Writing and illustrating more than a dozen books related to nature, he has received the Washington State Writers Award for four of his works including Birds of Prey of the Pacific Northwest Slope, Ravens, Crows, Magpies and Jays (University of Washington Press) and In the Company of Crows and Ravens (Yale University Press).   His most recent book, The House of Owls  (Yale University Press) received the 2015 National Outdoor Book Award for nature and the environment writing.  His book Puget Sound Through an Artist's Eye (University of Washington Press) is a collection of his artistic works in stone, bronze and line along with a narrative that describes his artistic response to the region he lives in.

 

Over the past half century the artist and his work has been featured in a number of newspaper and magazines articles.  Among the most recent in magazines have been:  "Tony Angell :  Through Wild Rock", Western Art and Architecture, May 2015 and "Tony Angell:  Liberating the Spirit", Art of the West, May/June 2016. A recent film, "Tony Angell Artist" was released in 2010, produced by Fidget.TV and underwritten by the Seattle Arts Commission (above).

 
The artist in his home studio. (Dan Lamont)
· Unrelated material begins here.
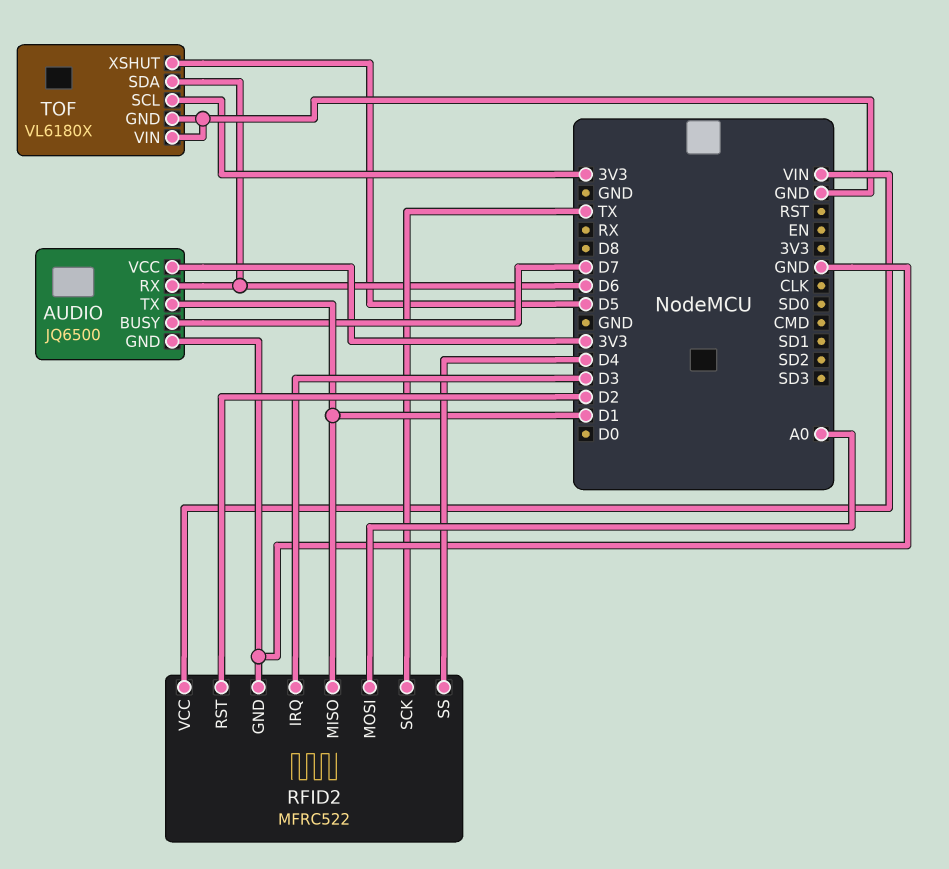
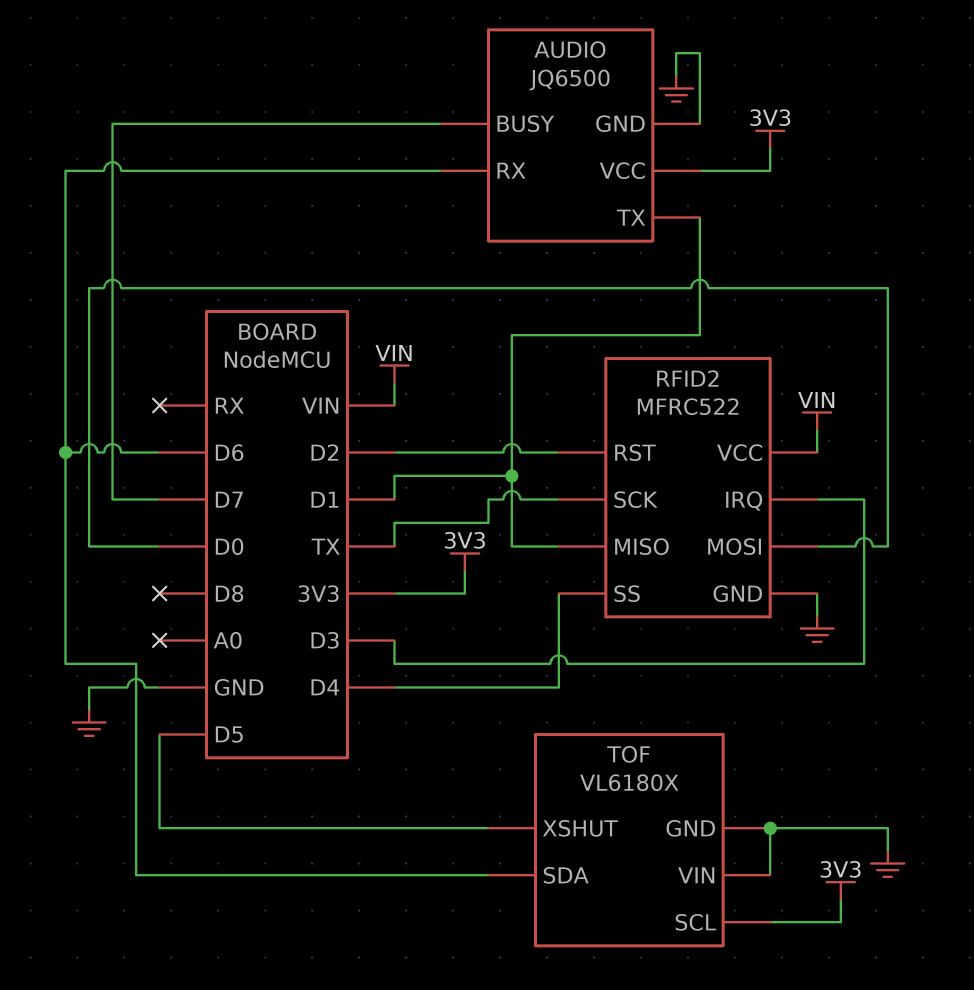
RFID2 pin MOSI: A0 -> D0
The artist in his home studio. (Dan Lamont)

For a more complete summary of Angell's shows, commission's, articles and awards please refer to the web site of the Foster/White Gallery in Seattle Washington or the Gerald Peter's Gallery in Santa Fe, NM.  A fuller description of the artist's life and work can also be found on Wikipedia.   

Along with the inherent beauty of his subjects, the  artist has sought to continuously evolve his creative statements to reflect the dignity, strength and intelligence of his subjects.  For Angell the path he is following has no final destination; rather it allows him to respond to the engaging spirits and designs of the life around him.  It is the process/trip itself that brings purpose to his life.  Herein are the astounding discoveries and the possibilities still out of reach that still welcome his response.